One of the most important books of my early writing life was Emmett Williams’ Anthology of Concrete Poetry. I daresay I am but one writer among many whose writing took off to unexpected locales with this collection. As poet and artist, Williams’ work may require a collected poems, a retrospective–if that can ever be done, so varied was his output–to fully evaluate; as editor, this one book puts him in the avant-garde pantheon. Simply put, Anthology of Concrete Poetry is one of the most influential poetry books of the 20th century.
I encountered this 340+ page collection of international concrete poetry innumerable times in libraries and bookstores (the book apparently got thorough distribution, unlike much poetry today) before it struck me.
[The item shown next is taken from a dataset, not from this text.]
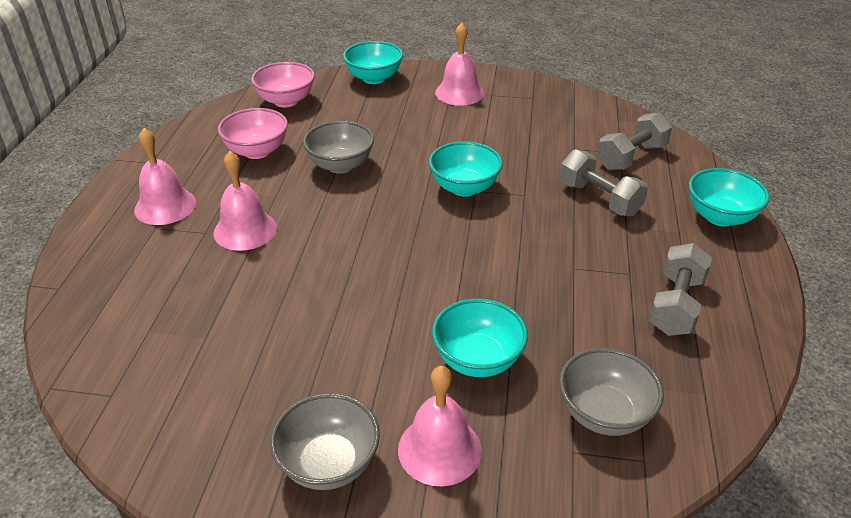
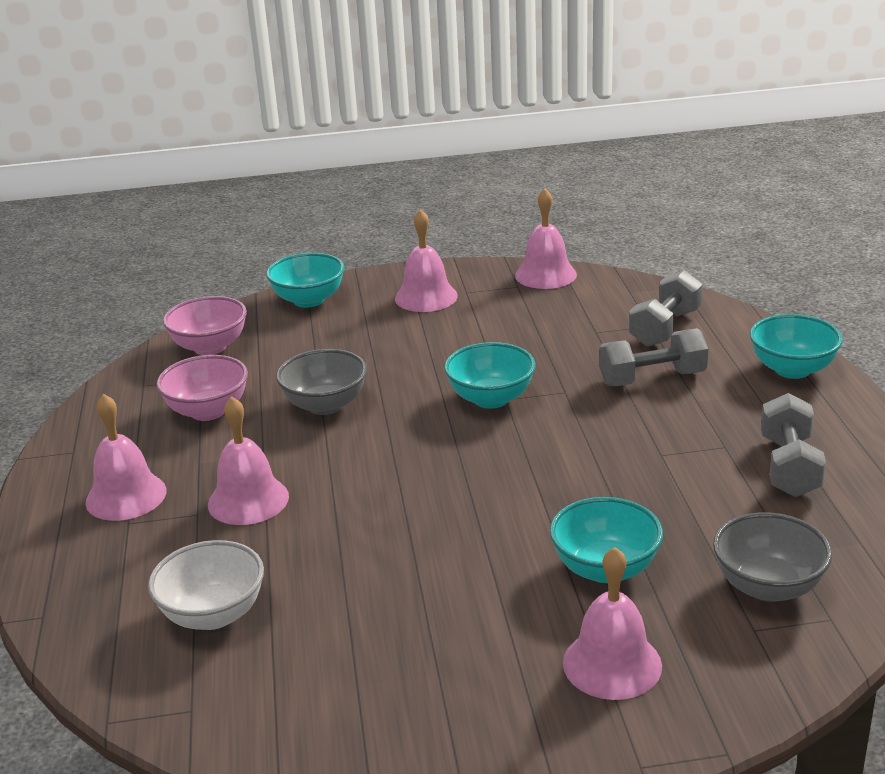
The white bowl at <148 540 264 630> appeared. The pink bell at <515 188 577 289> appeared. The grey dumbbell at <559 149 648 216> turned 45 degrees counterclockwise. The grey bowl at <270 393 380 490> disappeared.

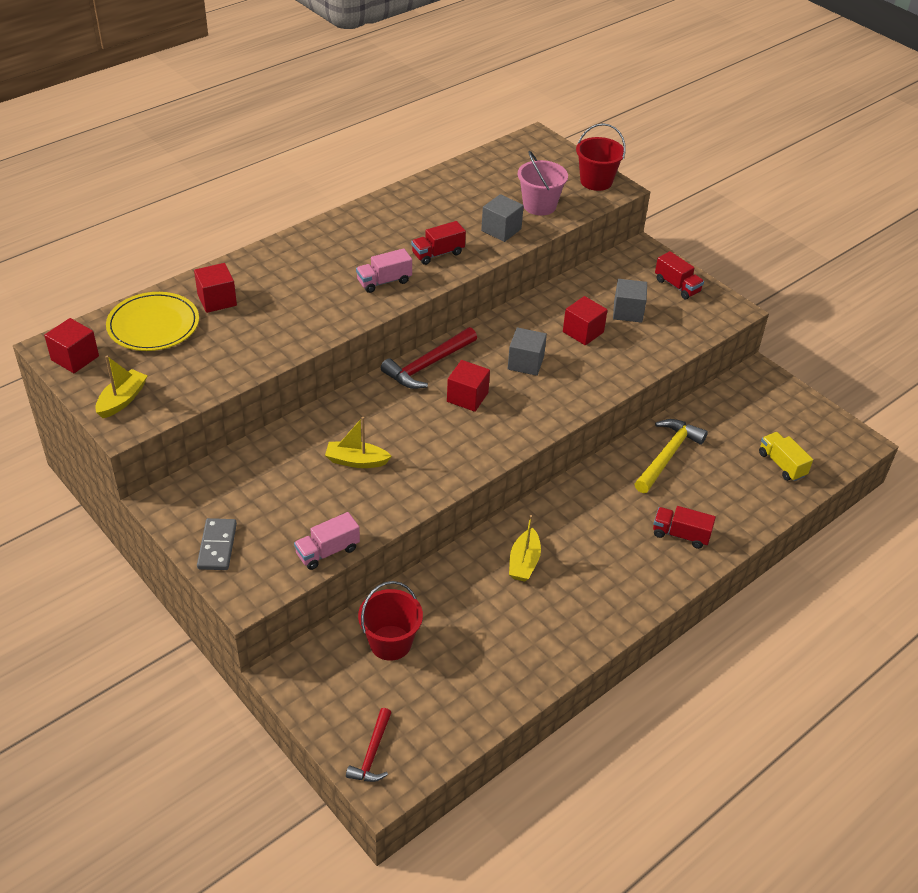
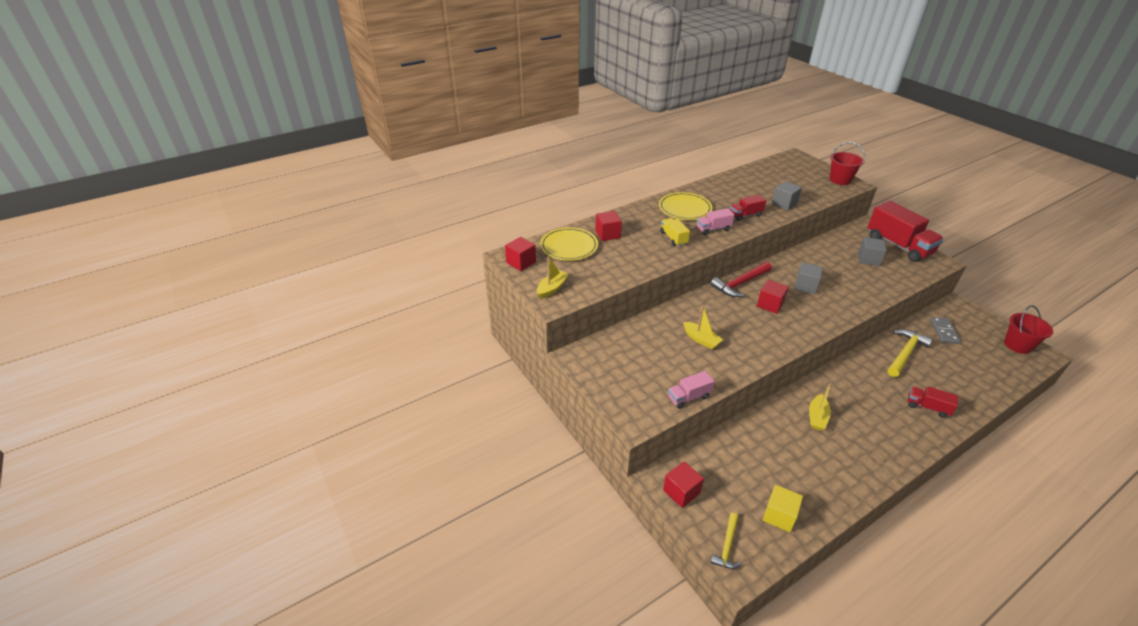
The yellow plate at <659 192 713 220> appeared. The yellow truck moved from <759 432 813 481> to <660 218 690 246>. The red cube moved from <563 296 607 346> to <663 461 704 508>. The yellow boat at <325 417 392 468> turned 150 degrees counterclockwise. The red hammer at <346 708 391 782> became the yellow hammer at <710 513 742 569>. The yellow cube at <763 485 803 532> appeared. The red truck at <655 251 704 299> changed to 1.99 times the size. The grey domino moved from <197 518 237 570> to <930 317 960 344>. The red bucket moved from <358 581 423 661> to <1004 305 1053 354>. The pink bucket at <518 151 568 216> disappeared.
But once it hit, it sent me head over heels. That poetry could break not only out of its rows, but could run off the page, typography seemingly run amok, that poems could be without words, could be drawing, could be as much art as poetry, whatever those terms meant (such was the ultimate delight in my confusion), turned my writing world upside down. I have not stood on the same two feet since.
In the early 1980s, when I started collecting all the concrete poetry anthologies I could find, I found better anthologies (I argue Mary Ellen Solt’s Concrete Poetry: A World View is perhaps the strongest book in the field because of its superb introductory essay, “A World Look At Concrete Poetry” and its feisty collection of manifestos), yet the Williams’ anthology will retain its glow because it’s the book I lost my virginity with.